Flatness-Aware Stochastic Gradient Langevin Dynamics¶

Conference: ICML 2026
arXiv: 2510.02174
Code: https://github.com/youngsikhwang/Flatness-aware-SGLD (Available)
Area: Optimization / Bayesian Sampling / Flat Minima
Keywords: SGLD, Flat Minima, Hessian-trace Regularization, Gibbs Distribution, Random Weight Perturbation

TL;DR¶

This paper proposes fSGLD: it replaces the parameter \(\theta\) at the gradient step in standard SGLD with a Gaussian-perturbed \(\theta+\epsilon\), and strictly couples the perturbation scale \(\sigma\) with the inverse temperature \(\beta\) via \(\sigma=\beta^{-(1+\eta)/4}\). Without adding any gradient or memory overhead, the algorithm's invariant measure approximates the Gibbs distribution corresponding to the Hessian-trace regularized objective \(v(\theta)=u(\theta)+\tfrac{\sigma^2}{2}\mathrm{tr}(H(\theta))\). The authors provide non-asymptotic bounds for Wasserstein-1 distance and excess risk, achieving performance comparable to or better than SAM/ASAM on CIFAR/WebVision/ViT with nearly halved training time.

Background & Motivation¶

Background: The generalization of deep networks is highly correlated with the "flatness" of the loss surface. Mainstream approaches include the SAM series (min-max inner perturbation + double gradients) and Entropy-SGD/Entropy-MCMC (introducing auxiliary variables for local entropy smoothing). These methods push training toward low-curvature basins but come with significant costs: SAM requires two gradients per step, and the Entropy series doubles the memory.

Limitations of Prior Work: These methods are inherently "local"—they only use geometric information within a small neighborhood of the current point, making it difficult to escape sharp basins on multi-modal, highly non-convex loss surfaces; theoretical guarantees are also mostly limited to local convergence.
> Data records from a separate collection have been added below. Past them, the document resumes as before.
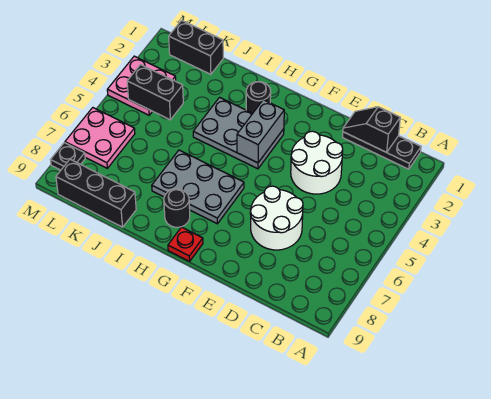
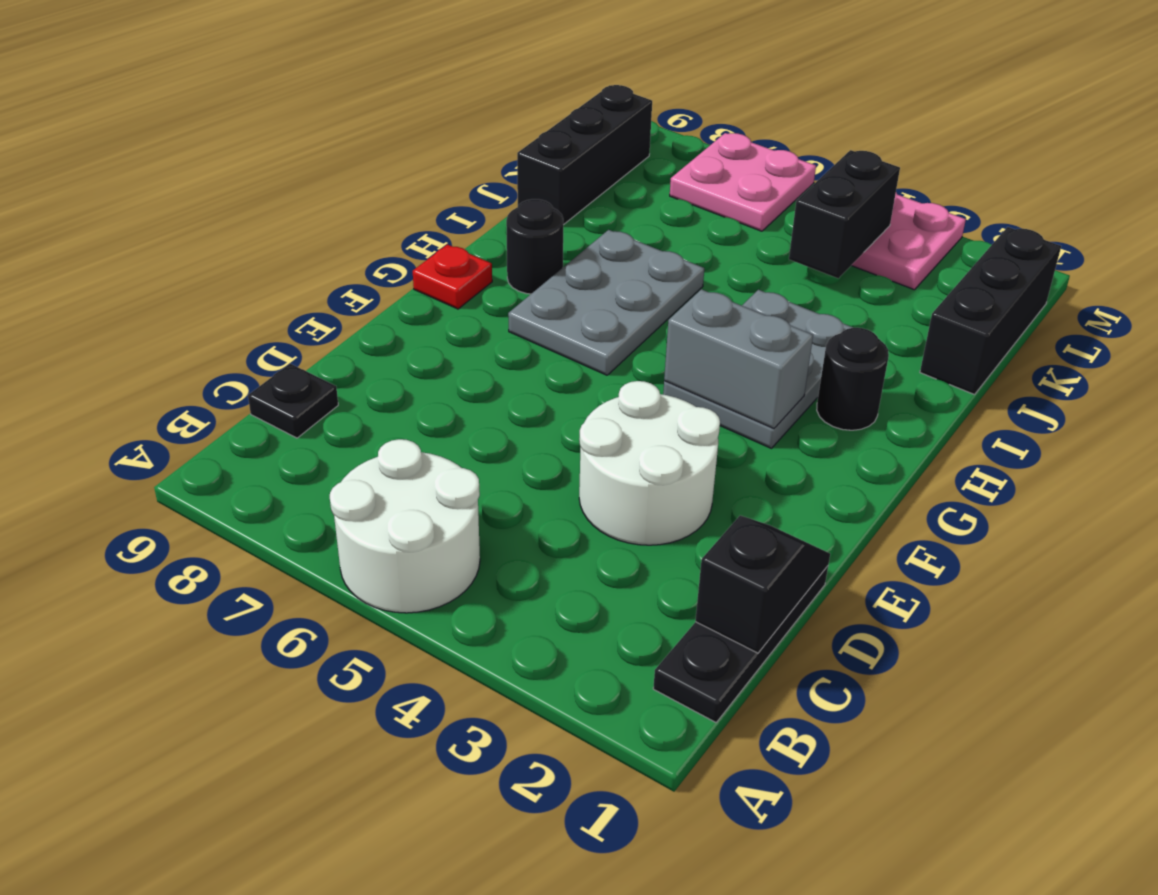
white round brick D6:E7 level 1 -> white round brick A5:B6 level 1
black brick K1:L1 level 1 -> black brick J1:L1 level 1
black plate M8 level 1 -> black plate C9 level 1

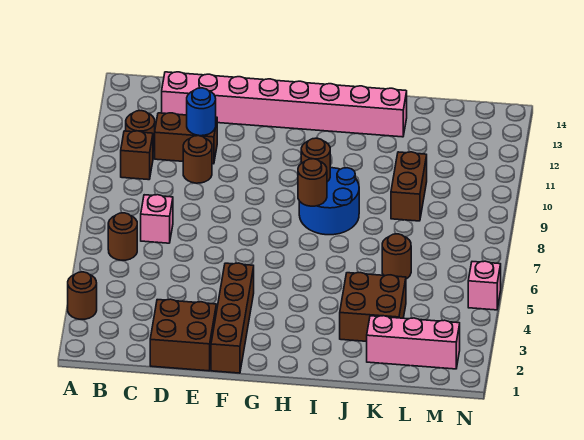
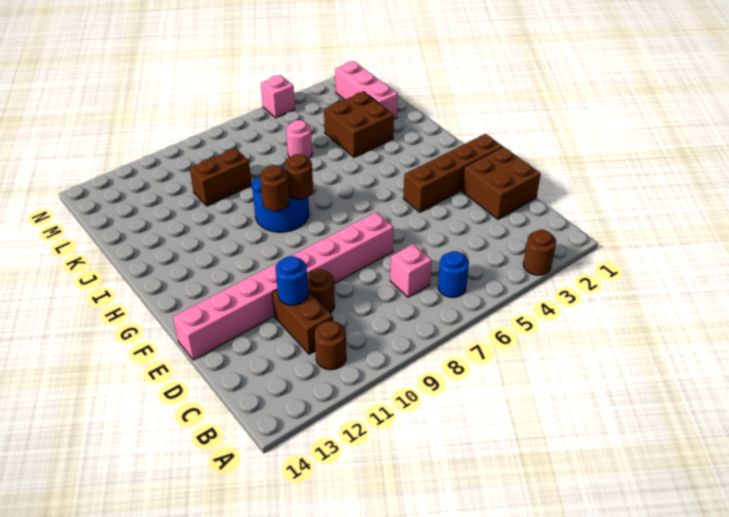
brown round brick B6 level 1 -> blue round brick B6 level 1
brown brick B10 level 1 -> none
pink brick C13:J13 level 1 -> pink brick E7:E14 level 1
brown round brick K6 level 1 -> pink round brick K6 level 1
Another line of work is Langevin-type global sampling (SGLD), which theoretically concentrates on global minima at sufficiently low temperatures. However, its invariant measure \(\pi_\beta^{\text{SGLD}}\propto\exp(-\beta u)\) is entirely determined by the objective function and is agnostic to the surface geometry, meaning it finds "any" global minimum rather than a "flat" one.

Key Challenge: There is currently no algorithm in the literature that simultaneously possesses (a) global exploration capability, (b) inductive bias toward low-curvature regions, and (c) computational/memory costs equivalent to SGD. Entropy-MCMC is the closest work but requires auxiliary variables, doubles memory, and its theory only holds under strong convexity.

Goal: To design a first-order Langevin algorithm with no extra gradient or memory overhead, such that its invariant measure concentrates on the global minima of the "Hessian-trace regularized objective" \(v(\theta)=u(\theta)+\tfrac{\sigma^2}{2}\mathrm{tr}(H(\theta))\) (i.e., "global flat minima"), and to provide non-asymptotic Wasserstein and excess risk bounds in non-convex settings.

Key Insight: The authors observe that replacing the gradient \(\nabla U(\theta,X)\) in SGLD with the perturbed gradient \(\nabla U(\theta+\epsilon,X)\) evaluated at \(\theta+\epsilon\) yields an expectation that is exactly the gradient of the randomized smoothing proxy \(g_\epsilon(\theta)=\mathbb{E}[u(\theta+\epsilon)]\). The second-order Taylor expansion of \(g_\epsilon\) is equal to \(u(\theta)+\tfrac{\sigma^2}{2}\mathrm{tr}(H(\theta))\) plus a higher-order residual. In other words, "perturbed gradient + Langevin noise" naturally embeds Hessian-trace regularization—as long as the higher-order residual can be controlled.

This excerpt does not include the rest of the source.